To install the raven executable after build run:

cmake --install ./build

To install python bindings run the following:

pip install git+git://github.com/lbcb-sci/raven.git@master

Python example can be found at PythonLib/example.py

usage: raven [options ...] <sequences> [<sequences> ...]

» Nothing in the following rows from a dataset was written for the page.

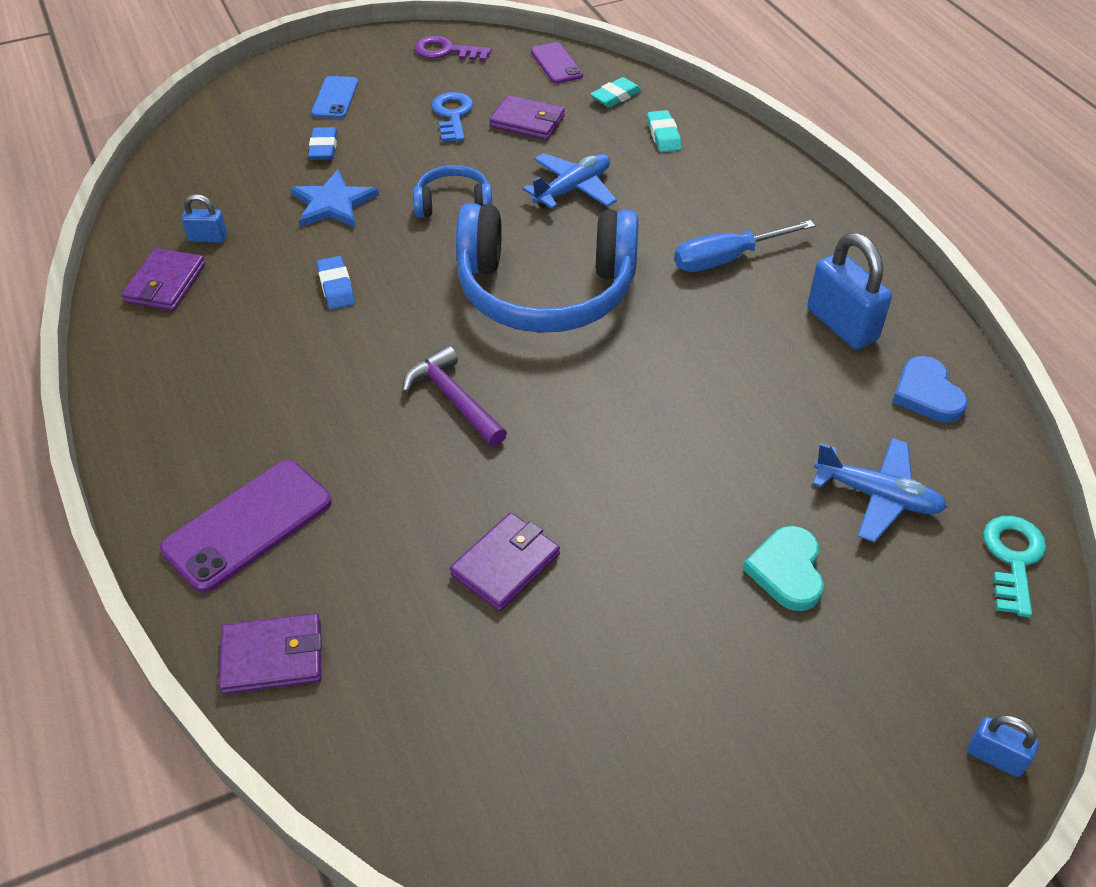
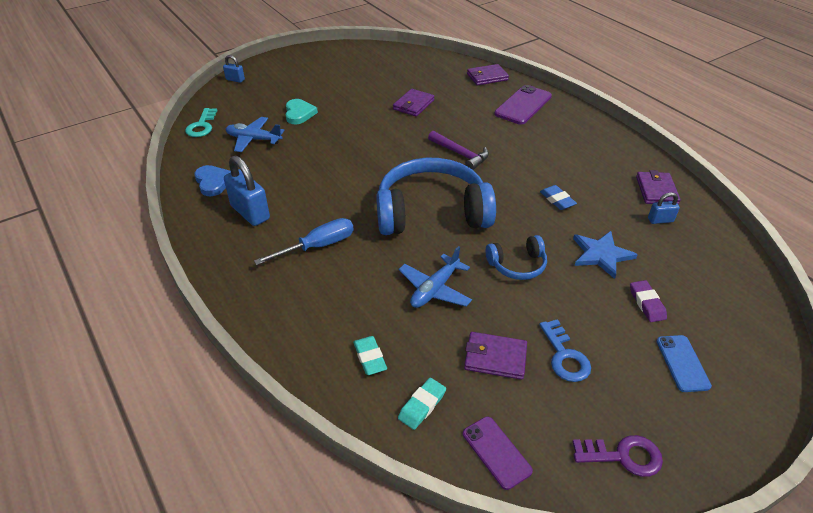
camera: 170 degrees right, 5 degrees down
(324, 148) = (646, 303): blue eraser -> purple eraser

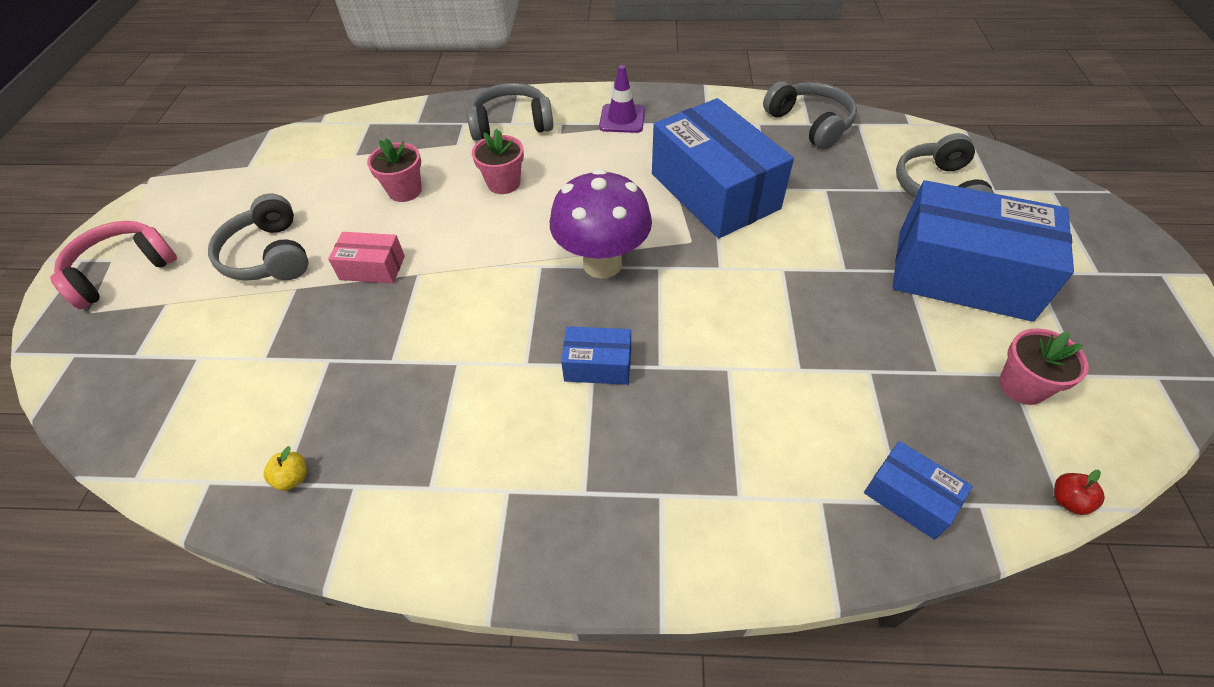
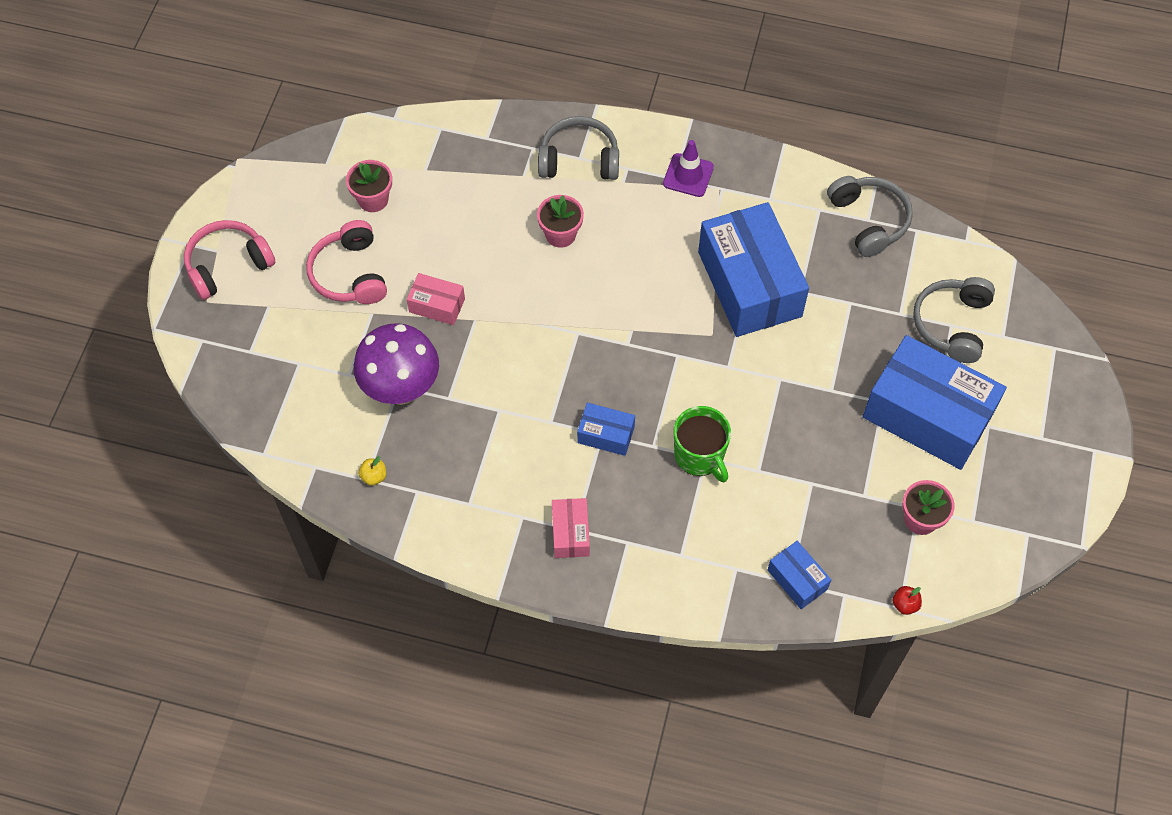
camera: 10 degrees right, 10 degrees up
(269, 255) = (350, 274): grey headphones -> pink headphones
(405, 191) = (470, 225): pink flower pot -> pink flower pot (373, 199)
(579, 499) = (570, 533): none -> pink box
(602, 264) = (630, 342): purple mushroom -> purple mushroom (401, 389)
(721, 366) = (700, 455): none -> green mug

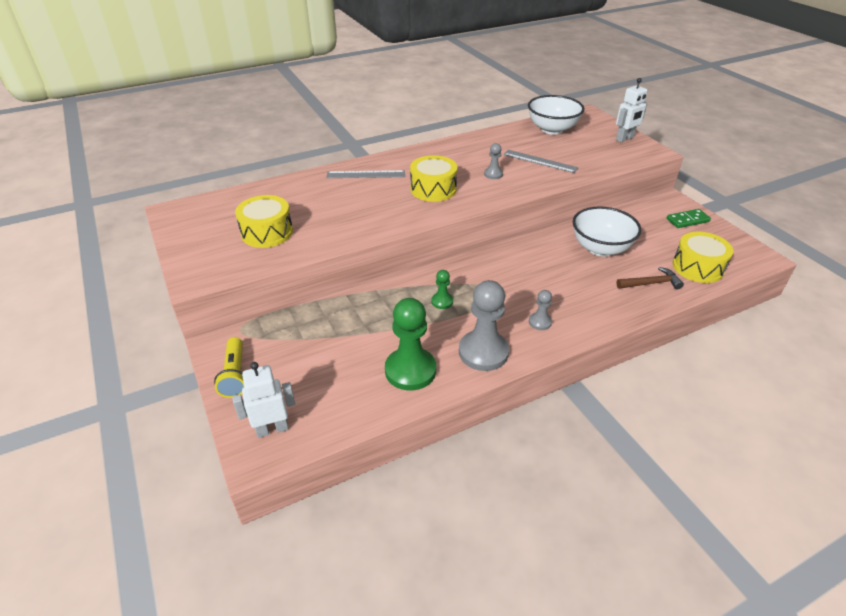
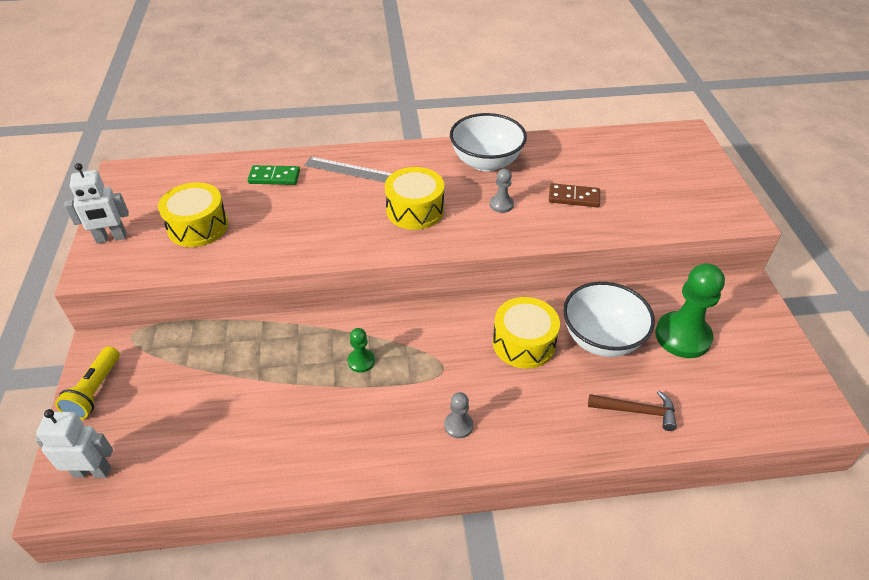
camera: 20 degrees right, 5 degrees up
(410, 370) = (272, 444): green pawn -> green pawn (682, 336)
(483, 352) = (366, 446): grey pawn -> none
(540, 161) = (574, 197): grey ruler -> brown domino
(552, 129) = (622, 151): white bowl -> white bowl (486, 162)
(625, 139) = (713, 187): white robot -> white robot (111, 238)
(687, 220) = (750, 327): green domino -> green domino (274, 177)
(697, 267) = (718, 405): yellow drum -> yellow drum (523, 343)

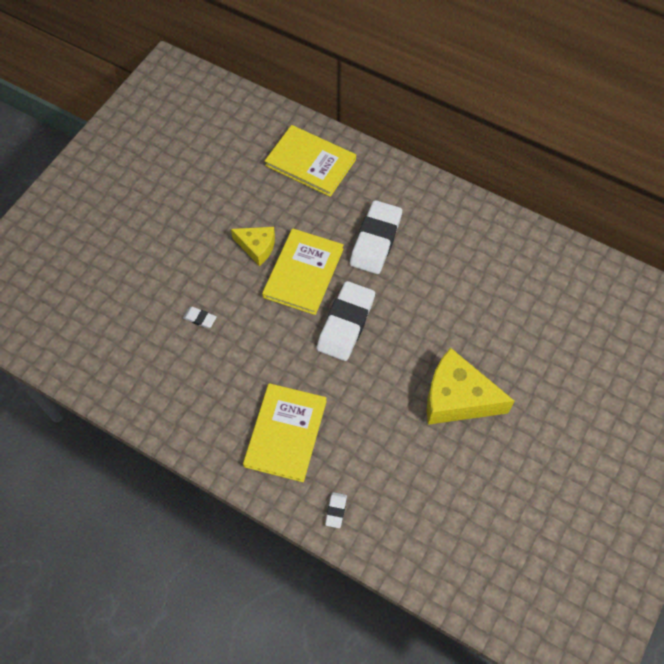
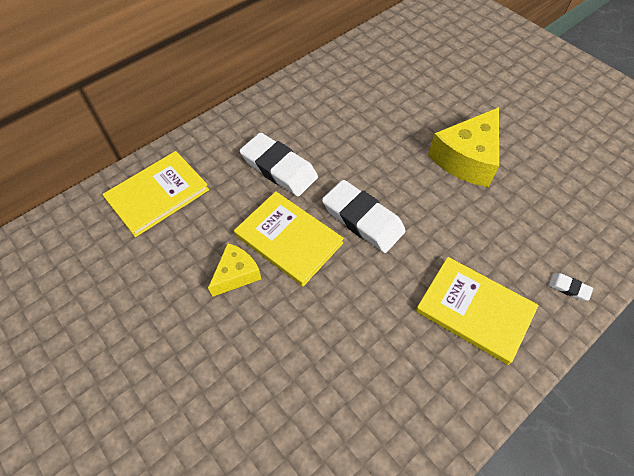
camera: 70 degrees left, 5 degrees down
(200, 318) = (304, 362): white eraser -> none

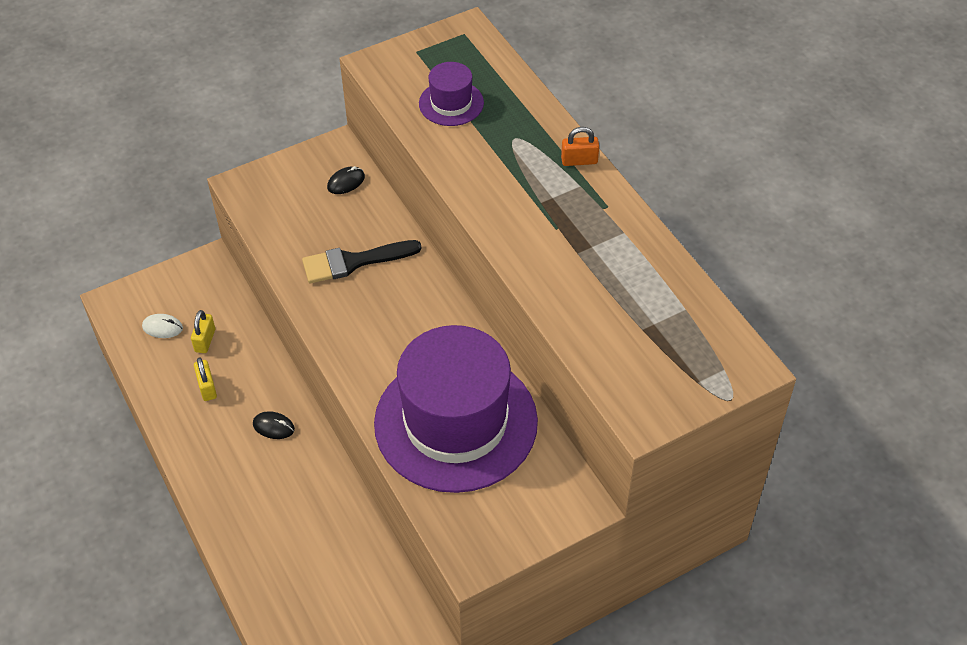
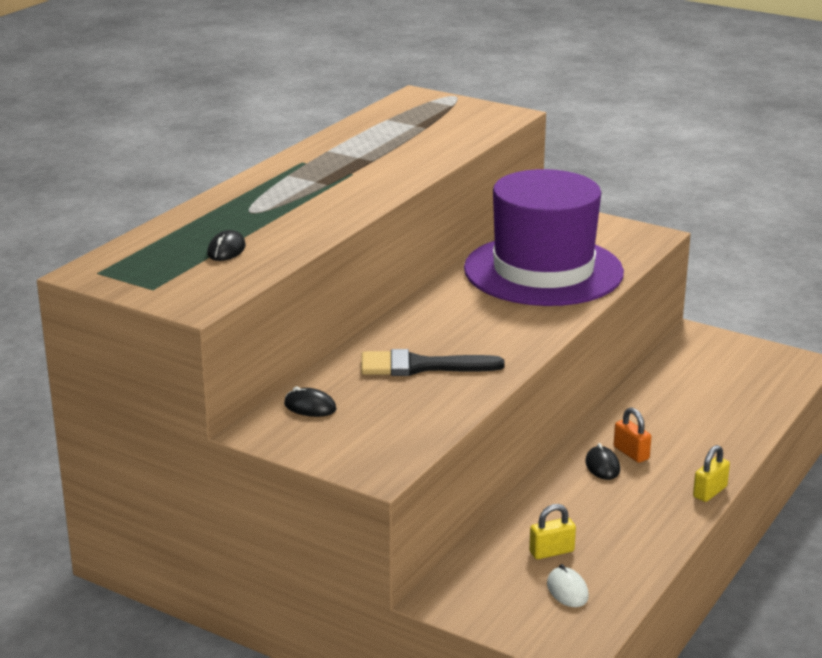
camera: 120 degrees left, 25 degrees down
(207, 387) = (606, 524): yellow padlock -> yellow padlock (710, 492)
(354, 262) = (420, 366): black brush -> black brush turned 135 degrees clockwise
(451, 103) = (226, 250): purple hat -> black mouse
(579, 161) = (254, 181): orange padlock -> orange padlock (631, 453)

  # default output is to stdout in FASTA format
  <sequences>
    input file in FASTA/FASTQ format (can be compressed with gzip)

  options:
    -k, --kmer-len <int>
      default: 15
      length of minimizers used to find overlaps
    -w, --window-len <int>
      default: 5
      length of sliding window from which minimizers are sampled
    -f, --frequency <double>
      default: 0.001
      threshold for ignoring most frequent minimizers
    -i, --identity <double>
      default: 0
      threshold for overlap between two reads in order to construct an edge between them
      if set to zero, this functionality is disabled
    -o, --kMaxNumOverlaps <long unsigned int>
      default: 32
      maximum number of overlaps that will be taken during FindOverlapsAndCreatePiles stage
    -p, --polishing-rounds <int>
      default: 2
      number of times racon is invoked
    -m, --match <int>
      default: 3
      score for matching bases
    -n, --mismatch <int>
      default: -5
      score for mismatching bases
    -g, --gap <int>
      default: -4
      gap penalty (must be negative)
    -u, --min-unitig-size <int>
      default: 9999
      minimal unitig size
    --graphical-fragment-assembly <string>
      prints the assembly graph in GFA format
    --resume
      resume previous run from last checkpoint
    --disable-checkpoints
      disable checkpoint file creation
    -t, --threads <int>
      default: 1
      number of threads
    --version
      prints the version number
    -h, --help
      prints the usage

  only available when built with CUDA:
    -c, --cuda-poa-batches <int>
      default: 0
      number of batches for CUDA accelerated polishing
    -b, --cuda-banded-alignment
      use banding approximation for polishing on GPU
      (only applicable when -c is used)
    -a, --cuda-alignment-batches <int>
      default: 0
      number of batches for CUDA accelerated alignment

To use raven library component in your project, add the following to your cmake file:

include(FetchContent)

FetchContent_Declare(
        raven
        GIT_REPOSITORY https://github.com/lbcb-sci/raven
        GIT_TAG v1.8.1)

FetchContent_GetProperties(raven)
if (NOT raven_POPULATED)
    FetchContent_Populate(raven)
    add_subdirectory(
            ${raven_SOURCE_DIR}
            ${raven_BINARY_DIR}
            EXCLUDE_FROM_ALL)
endif ()

target_link_libraries(<YourTarget> <PRIVATE|PUBLIC|INTERFACE> raven)

Build options

  • RAVEN_BUILD_TESTS: build unit tests
  • RAVEN_BUILD_PYTHON: builds python module
  • RAVEN_BUILD_SHARED_LIBS: build raven lib and it's dependencies as shared libraries
  • RAVEN_BUILD_EXE: build raven executable
  • racon_enable_cuda: build with NVIDIA CUDA support

Dependencies

  • gcc 7.5+ | clang 8.0+
  • cmake 3.11+
  • zlib 1.2.8+
Hidden
  • pybind11
  • lbcb-sci/racon/tree/library 3.0.2
  • rvaser/bioparser 3.0.13
  • (raven_test) google/googletest 1.10.0

Other options

NOTE: not updated for 1.8 release

Brew

Install Linuxbrew and run the following command:

brew install brewsci/bio/raven-assembler

Conda

Install conda and run the following command:

conda install -c bioconda raven-assembler

Acknowledgment

This work has been supported in part by the Genome Institute of Singapore (A*STAR), by the Croatian Science Foundation under projects Algorithms for genome sequence analysis (UIP-11-2013-7353) and Single genome and metagenome assembly (IP-2018-01-5886), and in part by the European Regional Development Fund under grant KK.01.1.1.01.0009 (DATACROSS).